Piotr Żyła zajął drugie, a Dawid Kubacki trzecie miejsce w konkursie Pucharu Świata w skokach narciarskich w fińskiej Ruce.
Zawody wygrał Markus Eisenbichler. Niemiec oddał skoki o długości 146 i 141 metrów, co dało mu w sumie 313,4 pkt. Piotr Żyła skoczył na odległość 136 i 137 m (294,1 pkt), a Dawid Kubacki na 139 i 132,5 m (293,9 pkt).
W drugiej serii wystąpiło łącznie sześciu reprezentantów Polski. Oprócz Żyły i Kubackiego, pucharowe punkty zdobyli: dziewiąty w konkursie Klemens Murańka (131 i 134,5 m – 265,2 pkt), jedenasty Andrzej Stękała (131 i 131,5 m – 260,6 pkt), dwunasty Kamil Stoch (125 i 136 m – 257,9 pkt) i dwudziesty drugi Paweł Wąsek (130 i 123,5 m – 236 pkt).

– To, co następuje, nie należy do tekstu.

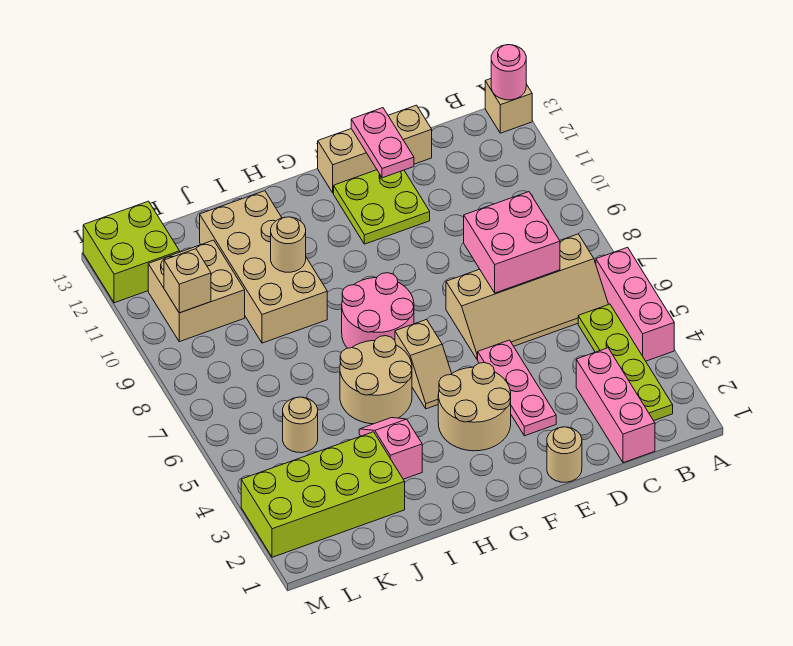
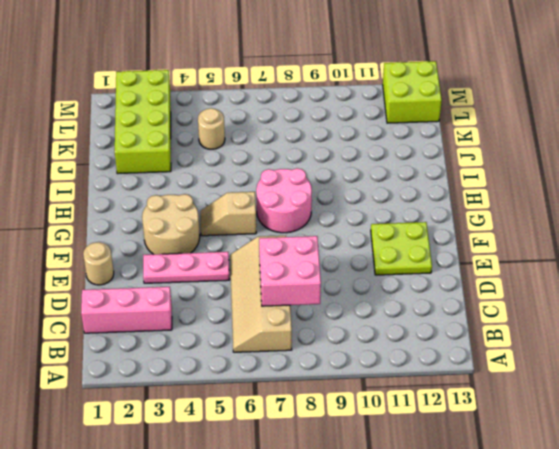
none -> pink brick A4:A6 level 1
none -> tan brick A13 level 1
none -> lime plate B2:B5 level 1

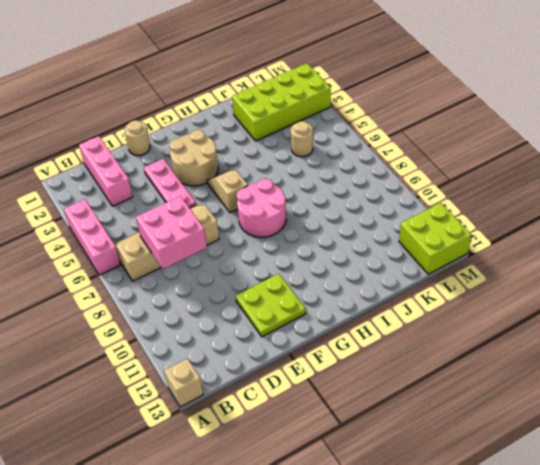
none -> lime plate B2:B5 level 1
none -> tan brick D13:F13 level 1
none -> tan round brick H5:I6 level 1

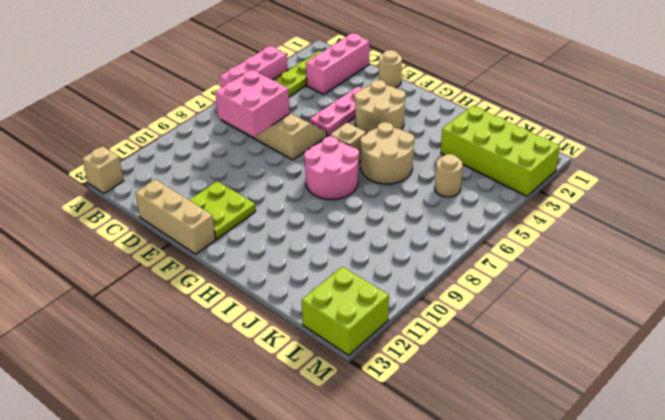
none -> pink slope I3:I4 level 1 top 3
none -> tan brick I9:J12 level 1
none -> tan brick K10:L11 level 1

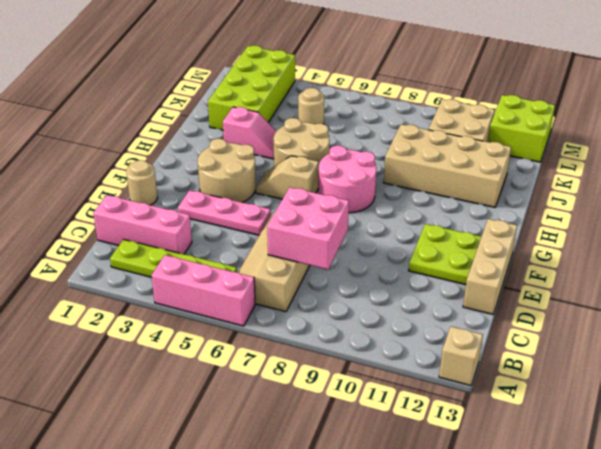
none -> pink round brick A13 level 2
none -> pink plate E12:E13 level 2
none -> tan round brick I10 level 2

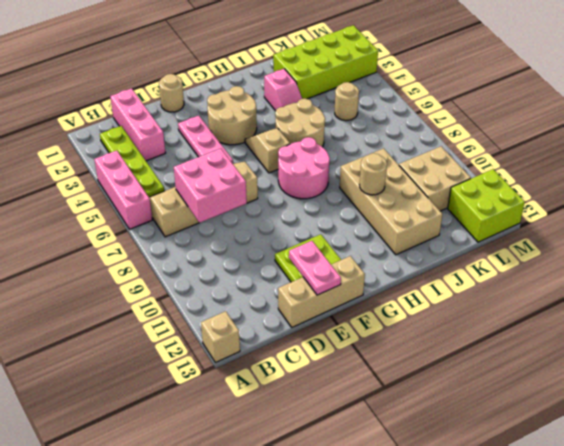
none -> pink round brick A13 level 2
none -> tan brick L10 level 2

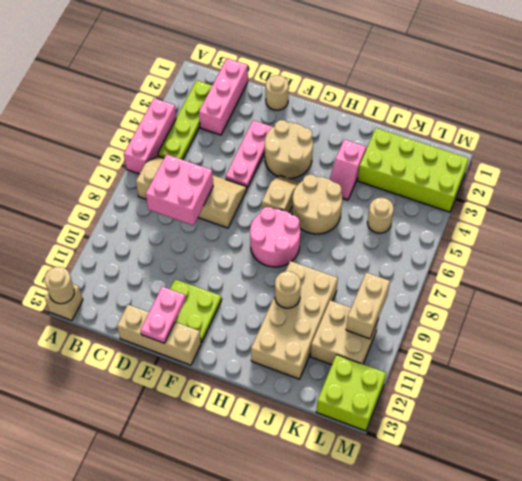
tan round brick A13 level 2 -> pink round brick A13 level 2
tan brick L9:L10 level 2 -> tan brick L10 level 2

W klasyfikacji generalnej prowadzi Eisenbichler (200 pkt) przed Żyłą (125 pkt) i Niemcem Karlem Geigerem (109 pkt).
Eisenbichler w pierwszej serii uzyskał najlepszą odległość dnia – 146 m. Nad drugim wówczas Kubackim (139 m) miał 8,8 pkt przewagi. Żyła na półmetku był czwarty po próbie na odległość 136 m. Polaków rozdzielał Japończyk Yukiya Sato (140 m).
– Po pierwszej serii zrobiłem sobie zdjęcie z Mikołajem i mówię mu, żeby mi dmuchał. No i chyba mi dmuchał, bo w drugiej serii poleciałem – powiedział przed kamerą TVP Żyła.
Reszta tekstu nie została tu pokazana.